Another health risk that female patients are warned about in the
medical guide is the risk of damage to unborn babies. Because
everything that enters an expectant mother’s bloodstream also enters
the fetus’s bloodstream, when expectant mothers take
isotretinoin, the drug’s powerful effect can harm the developing
fetus.
According to the FDA, 35 percent of babies born to mothers
treated with the drug during their pregnancies are born with
birth defects. These defects include physical deformities, undeveloped
organs, blindness, and mental retardation. Isotretinoin
can also cause the death of the fetus before birth, premature births,
or the death of the newborn baby.
For this reason, the FDA prohibits the dispensation of isotretinoin
to pregnant women.
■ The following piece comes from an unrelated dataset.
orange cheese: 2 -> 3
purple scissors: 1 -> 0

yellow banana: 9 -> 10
In addition, female patients must
take two pregnancy tests before the drug can be prescribed, and
women are warned not to become pregnant while taking the drug.
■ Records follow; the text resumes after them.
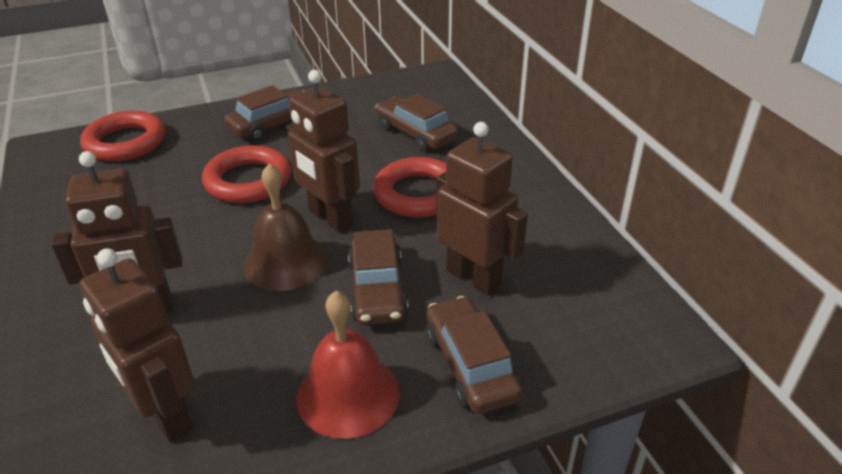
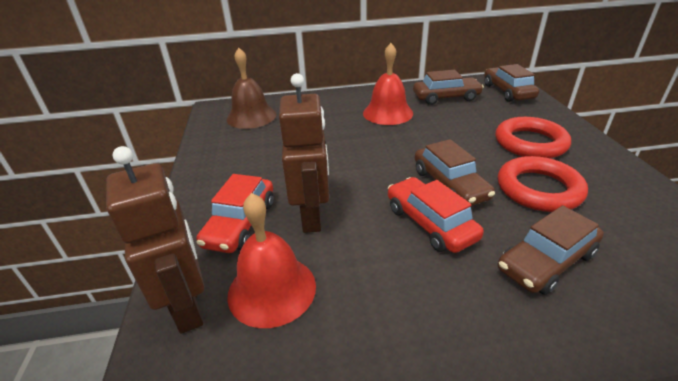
brown robot: 4 -> 2
red bell: 1 -> 2
red car: 0 -> 2
red ring: 3 -> 2

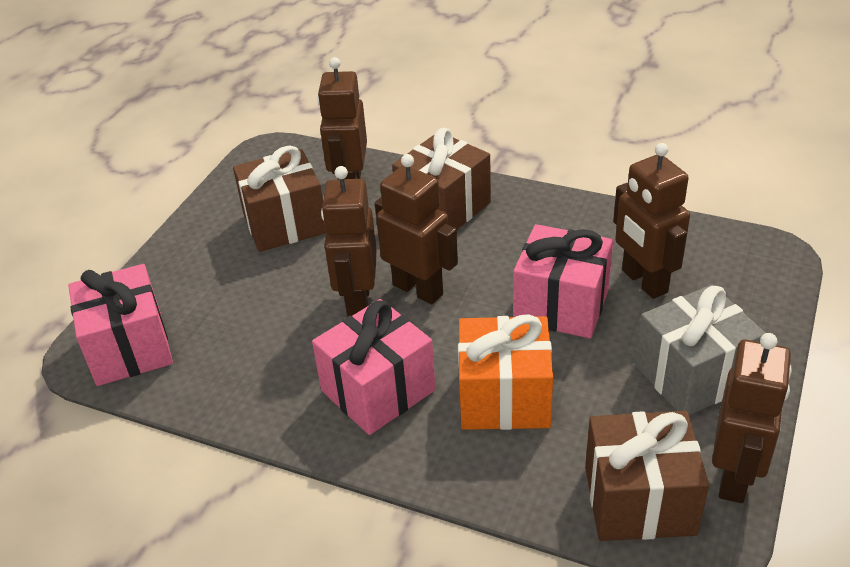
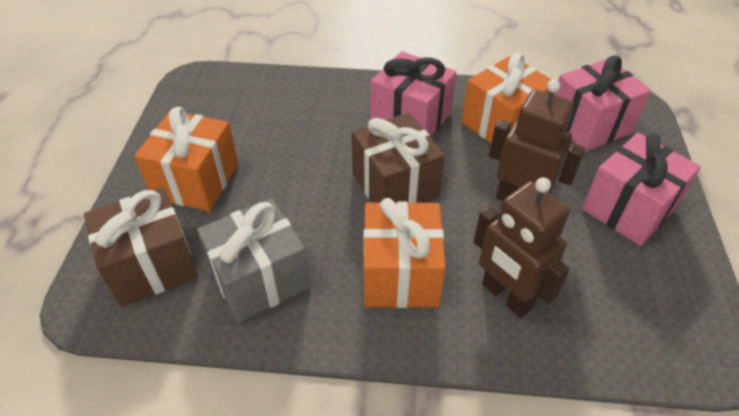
brown gift: 3 -> 2
brown robot: 5 -> 2
orange gift: 1 -> 3

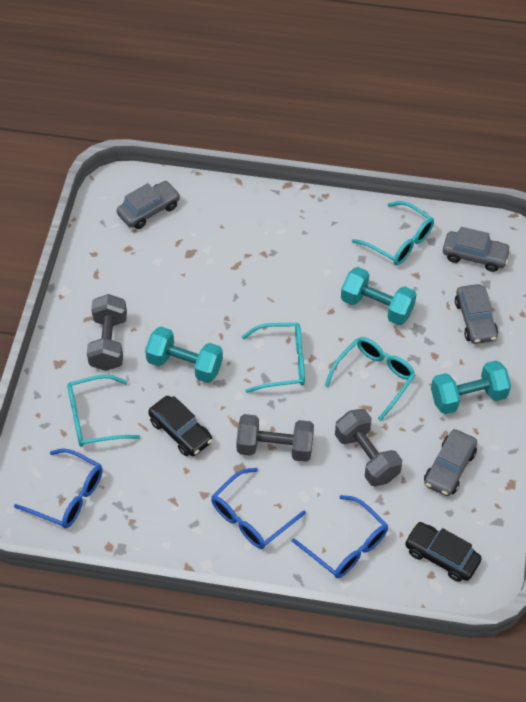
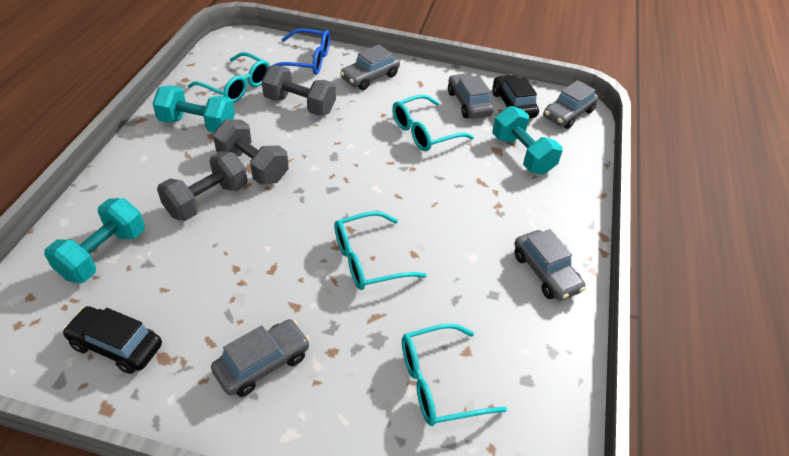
blue glasses: 3 -> 1
grey car: 4 -> 5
Therefore, birth control is mandatory for sexually active women
taking isotretinoin, as are monthly pregnancy tests. In addition,
women are warned not to become pregnant for at least one month
after stopping use of isotretinoin, since it takes at least one month
for the drug to clear a person’s system. Afifteen-year-old who took
Accutane recalls her experience: “My doctor asked me if there’s any
chance I was pregnant—right in front of my mother. It was embarrassing
to go for the pregnancy test every month.”
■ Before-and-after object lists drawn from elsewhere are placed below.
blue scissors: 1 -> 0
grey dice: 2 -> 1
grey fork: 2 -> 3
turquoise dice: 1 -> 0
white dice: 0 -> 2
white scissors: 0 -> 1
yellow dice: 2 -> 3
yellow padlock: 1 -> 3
Despite the controversy surrounding isotretinoin and the side
effects and possible health risks of other acne treatments, it is clear
that acne treatments can lessen acne symptoms and help people
have smoother, clearer skin. “Sure there were health risks,” a former
acne patient explains. “But I still can remember the teasing,
embarrassment, and humiliation the pimples caused. That was a
hundred times more dangerous and painful than anything any medicine
could possibly do to me. Getting treatment changed my life.”